Investment management firm VanEck has filed with the U.S. Securities and Exchange Commission to launch a Bitcoin exchange-traded fund, or ETF.
In the Dec. 30 S-1 application to the SEC, the investment management firm said it wanted to launch a VanEck Bitcoin Trust, using the MVIS CryptoCompare Bitcoin Benchmark Rate, which it said relies on the five most trustworthy cryptocurrency exchanges.
VanEck is clearly hoping that the departure of SEC chairman Jay Clayton will give its latest ETF application a chance.
Indeed, many in the industry described Clayton’s departure as good news for the cryptocurrency space.
Under his guidance, the SEC defined nearly all cryptocurrencies unregistered securities— Clayton closed out his term by suing Ripple over XRP sales—and refused to approve any of the many Bitcoin ETFs applications.

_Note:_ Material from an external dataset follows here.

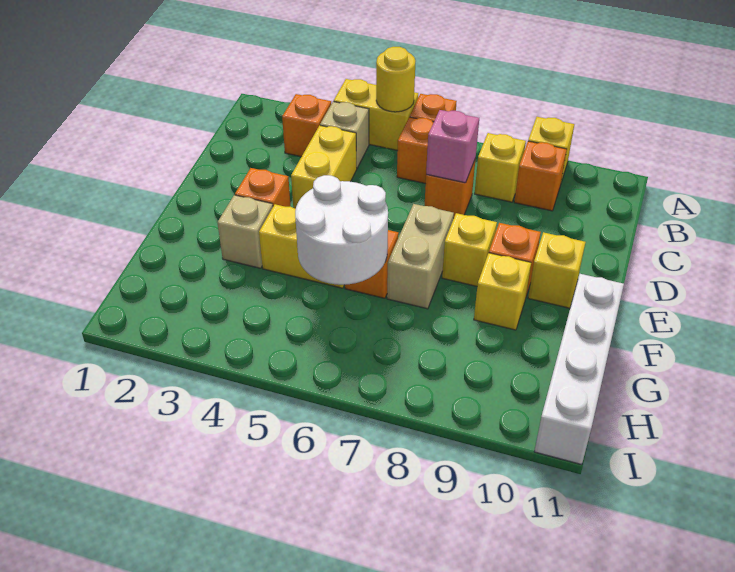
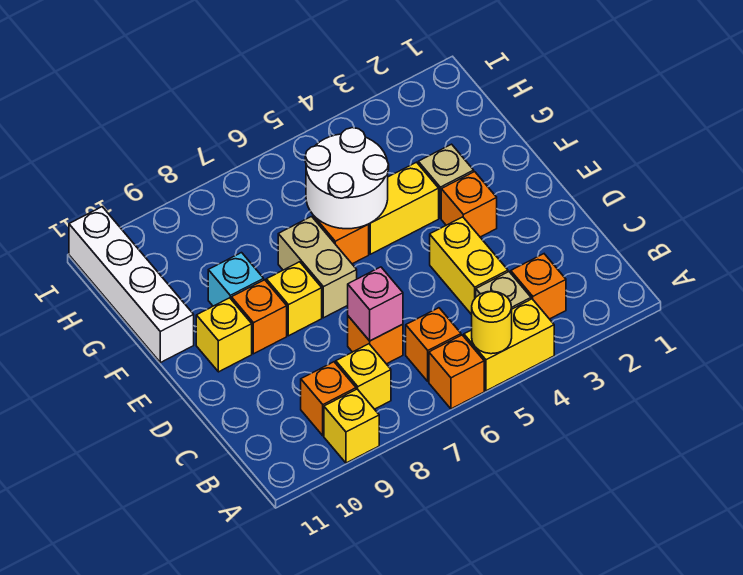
yellow brick F9 level 1 -> cyan brick F9 level 1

Clayton even suggested that Bitcoin ETFs were “making progress” in September 2019, but just 10 days later said he first had “to get to a place where we can be confident that trading is better regulated.” He added:
“People see the price of bitcoin trading on whatever report it is. If they think there’s the same rigor around that price discovery as there is on the Nasdaq or New York Stock Exchange, and the protections, they are sorely mistaken.”
His agency subsequently refused all ETF applications.
Since late December, however, the SEC’s chairman has been the more crypto-friendly Commissioner Elad Roisman—who replaced Clayton after his early resignation—and some view it as a great opportunity for the cryptocurrency industry.
Still, Roisman is unlikely to do anything big—like approving a Bitcoin ETF—since he’s expected to leave his position after the Jan. 20 inauguration of President-Elect Joe Biden, who will appoint his own chairman.
And with crypto-skeptic Janet Yellen the nominee for Treasury Secretary, the prospects of a bitcoin ETF getting the SEC’s nod seem to remain a long shot.
While her last comments on the first cryptocurrency date to the height of the 2017 Bitcoin bubble, they were far from positive. She told CNBC:
“It is not a stable source of value and it does not constitute legal tender. It is a highly speculative asset.”